DMCA: Digital Millennium Copyright Act, created in 1998 to protect artists' content from illegal distribution.
Early 2000s: with piracy at it's finest, the DMCA and artists lawsuits (ex: Metallica vs Napster in 2000) became an actual thing.
Today: the law is the same, but the way we consume music (within different industries) and the record labels' approach, changed.
Good old Bill was sitting in his office at Universal Music, moving around Youtuber's tears in his coffee with a spoon, when he saw an article about musicians streaming on Twitch because of Covid. So, he opened the website and discovered a new world of billions of hours of content, relevant for million of people and brands. Since Bill's office had a no-nerd-shit-space sign at the door, nobody mention it to him before.

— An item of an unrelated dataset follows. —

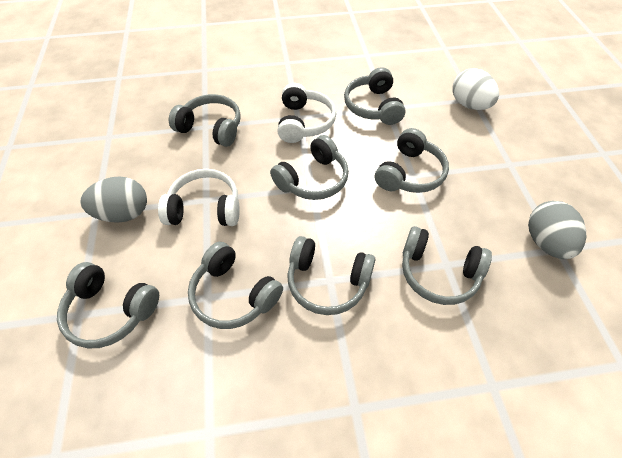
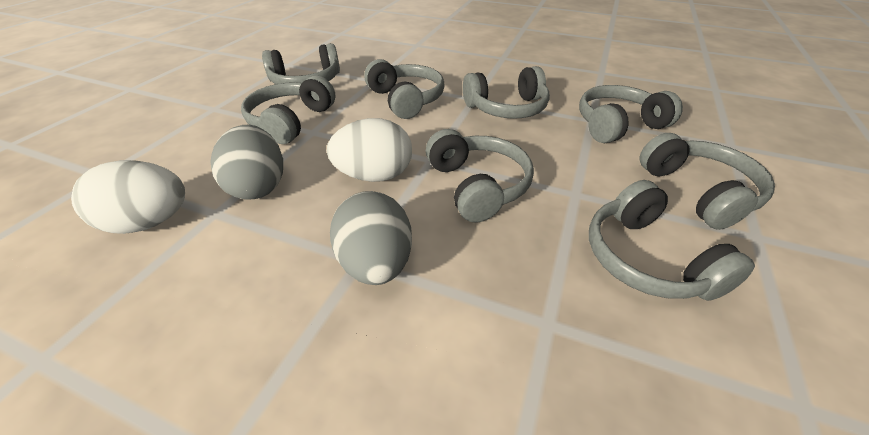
white egg: 1 -> 2
white headphones: 2 -> 0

Bill pick's up the phone and dials the DMCA's office number, in order to talk to Eddie. He explains to Ed all his research about E-gAming. Ed goes "I also just noticed i-GaminG Bill, these mother f^ckers have been playing copyrighted music in their videos for years, and they also do it live".

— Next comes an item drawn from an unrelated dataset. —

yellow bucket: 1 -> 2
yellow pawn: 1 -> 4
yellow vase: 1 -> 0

They quickly get in a zoom meeting with Lorie from Warner, where she goes "ahh...y'll calling late... give me a sec, let me open the Vacations to Bora-Bora GGWP DMCA folder to highlight a couple points".

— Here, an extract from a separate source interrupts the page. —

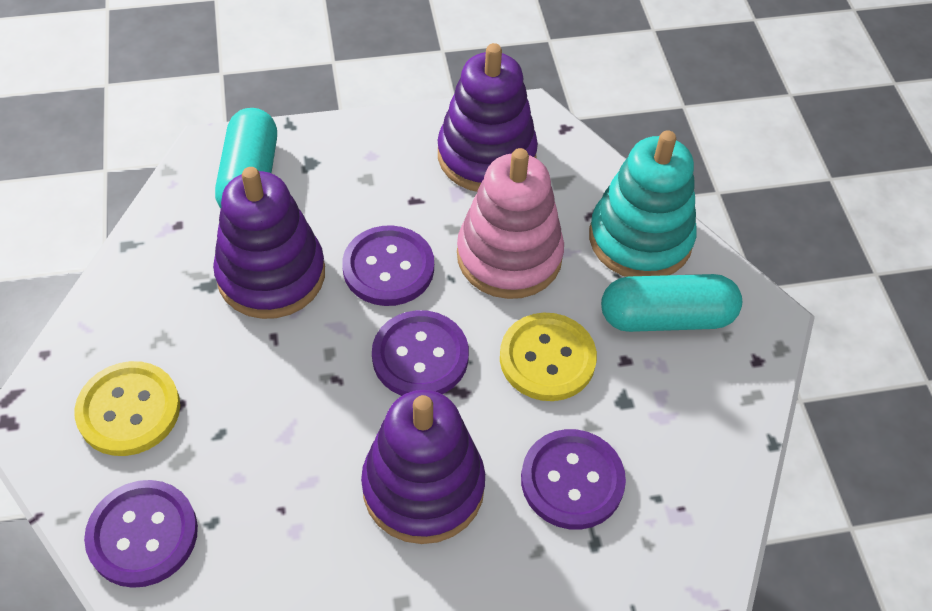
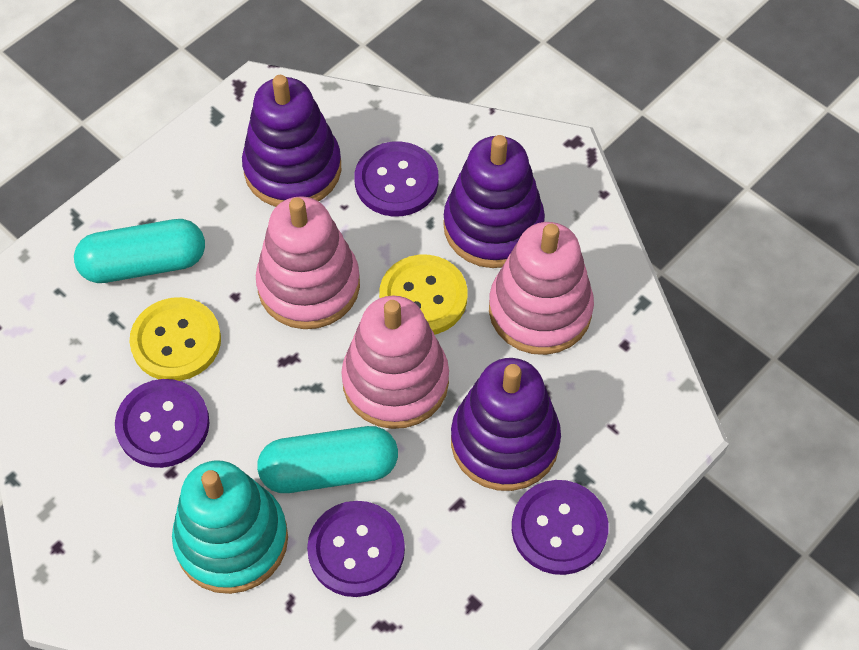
pink stacking toy: 1 -> 3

On the other side, Twitch HQ, who magically ignored the idea of record labels ever changing their minds about nerd-shit, received a messenger pigeon from the DMCA stating that Universal and Warner will be looking into all creators' archives from 2017-2019 and they will give three strikes to every streamer who used copyrighted music, if they get all three, their account will be deleted.
So... Twitch gave the community a spam of time equal to zero days to adapt to the situation, resulting in streamers having to delete everything they have done so far.
Music has never been the main value for a streamer to get fans. The value goes to everything else on the stream making a case of fair-use of music. Is not like people will be saying "OMFG I can hear Drake's songs for free during Ninja's stream, I win against the system!" People watch the game, and the music eliminates Ninja's awkward silences really.
The other view goes to streamers choosing music to create a certain type of vibe to the stream which adds to the value of it, making background music an add-on feature, and record labels are not being paid for that.
Like it or not, the law has always been there and this was obviously coming. For young streamers to not think about it... I get it, but for old-ass grown ups to be surprised and for Twitch to never ever communicate it or had a plan prepared and just wait until the moment it happens, is hard to understand.
More regulations will come, we can take Youtube as a mirror.
For copyrighted music, there're only two right-holders: the ones who record the music and the song-writers. Sometimes is the same person, but sometimes there're several right-holders to a song. So, in order to be gucci, you need a sycronization license, which is really hard to get, unless you're Eddie's kid.